It’s a rare designer who consistently creates products that are exuberant, contemporary yet steeped in history and memory. Meet designer extraordinaire Jaime Hayon.
When you see Spanish artist-designer Jaime Hayon’s work, the word that comes to mind is ‘happy’. Each of his designs, whether they are furniture, accent pieces or interiors, has a sense of exuberance that coaxes a smile to your face and what better compliment to a designer than bringing a spot of sunshine to a customer’s day?
Hayon (b.1974) studied industrial design in Madrid and Paris. He then joined Fabrica – the Benetton-funded design and communication firm where he directed the design department until 2003. He set up his studio in 2000 and began his own independent projects from 2003.
Hayon’s widely-praised work is now held in permanent collections in some of the world’s most prestigious museums and galleries and he has collaborated with prestigious firms like Baccarat, Bosa, Lladro and others.
In a 2011 interview with House and Home magazine, Hayon says that while he is inspired by life, he is also curious about “things that are a little bit strange”. This fascination for another dimension shows in his designs which carry traces of graffiti, folklore and childlike humour.
Take for example his designs in porcelain and ceramic. The Happy Susto Vases for BD Barcelona are blue and white vases with optional designs (faces and feet) that bring out your inner child. The cheerful Folkifunki tableware collection brings in Portuguese folklore with traditional motifs in contemporary colours. Doodles, scribbles and watercolour shapes emphasise the flora and fauna associated with the region.
Similarly, the Kutani Choemon collection designed for traditional Japanese porcelain company Choemon highlights unique artwork created by Hayon which was inspired by Japan’s rich and varied culture. For this collection, Hayon travelled across Japan and worked with traditional craftsmen to understand the links between people, their tableware and the intersection with food and emotion.
The Chinoz lamps are a glossy collection of lights for Parachilna. Chinoz showcases urn-shaped ceramic bodies with blown-glass diffusers and a dimmer-switch built into a vertical slit in the lamp body. The lamps are striking whether in elegant, plain colours or with simple patterns. The Fantasy collection for Spanish porcelain brand Lladro has figurines with a distinctive Hayon touch.
The character in the series ‘Lover’ is wearing shoes that Hayon had designed for Camper while elements from carnivals, childhood and family – all Hayon favourites – show up in others.
For Baccarat, Hayon created a whimsical set of decanters and crystalware that replicates design ideas like tropical fruit, water drops and a cuddly wildlife triptych for the Bacarrat Zoo collection. The table collection for Bosa is similarly elegant with a twist of unexpected pattern that gives you a jolt of aesthetic pleasure. Elegant porcelain stoneware is enamelled in glossy white then decorated in black and 24 karat gold, all applied by hand, to create a charming addition to the table.

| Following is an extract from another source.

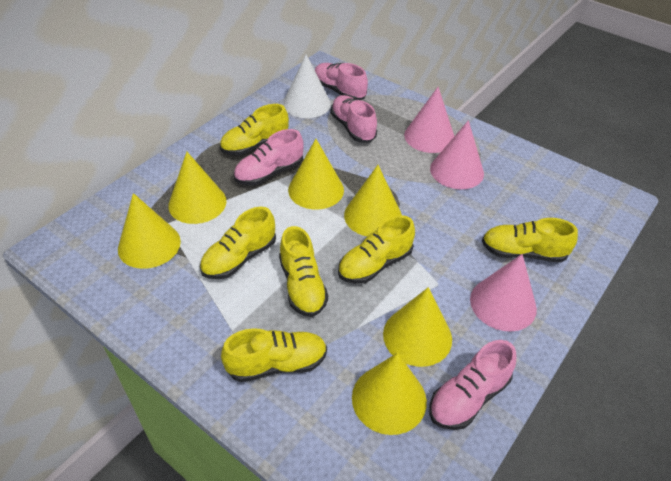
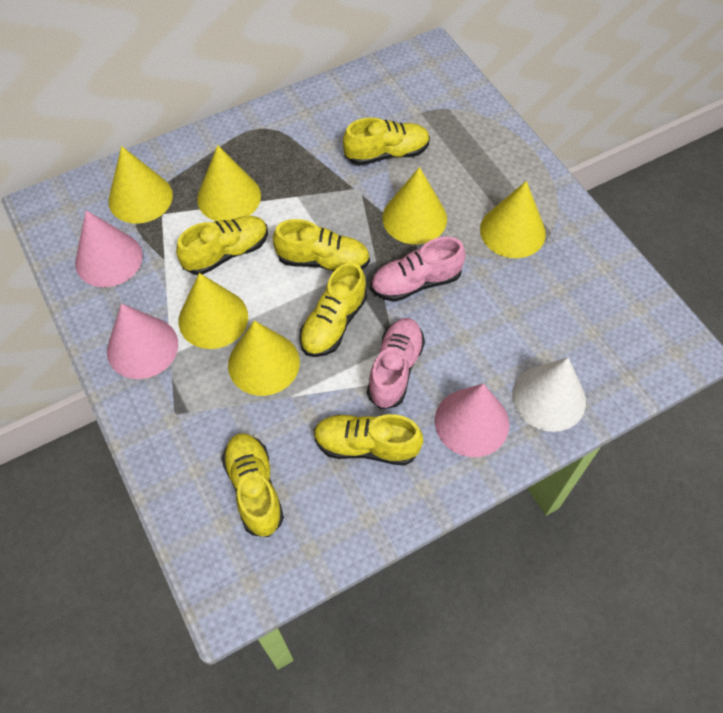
pink shoe: 4 -> 2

Hayon’s designs for furniture include the Showtime series for Bernhardt Design. This multiple-collection series which spans a decade features furniture designed to bring back the era of MGM musicals. The Showtime Chair was first introduced in 2007 with a customisable seat with scooped sides that are attached to a curved backrest and arms. A new version – the Showtime Nude Chair – was launched in 2017 with a seat cushion and no other upholstery.
The playfulness and characteristic good humour in Hayon’s work is also evident in serious yet silly designs like the Monkey Table, a concrete monkey holding a tray over its head like a waiter. Hayon references traditional African designs which have similar animal shaped furniture but in wood. The concrete gives it a contemporary touch and adds a welcome severity to an otherwise playful design.
Hayon’s first foray into plastic furniture was the Mila chair for Magis. The curved backrest has thin supports and arms that join the rest of the frame towards the legs. An optional upholstered back and seat gives the chair an added advantage of being versatile.
The designer also creates interiors for stores and hotels. These spaces are brilliant showcases of Hayon’s whimsy and eye for detail. Hayon’s interest in architecture and interiors goes beyond designing spaces, though. He designed a series of wooden furniture shaped to look like the iconic buildings of Le Corbusier.
These include buildings in France and Chandigarh. The Réaction Poétique collection was created for Italian furniture brand Cassina to commemorate the 50th death anniversary of the revered Modernist architect. All pieces are made from solid ash, stained black and hand-carved.
For someone who thrives on exaggerating colour, shape and contours, this determination to stick to one palette was a slight departure from the norm. Despite this, the Corbusier tables, like all his other designs, are still distinctly Hayon – pleasing to the eye, with a sense of history and absolutely joyful to the core.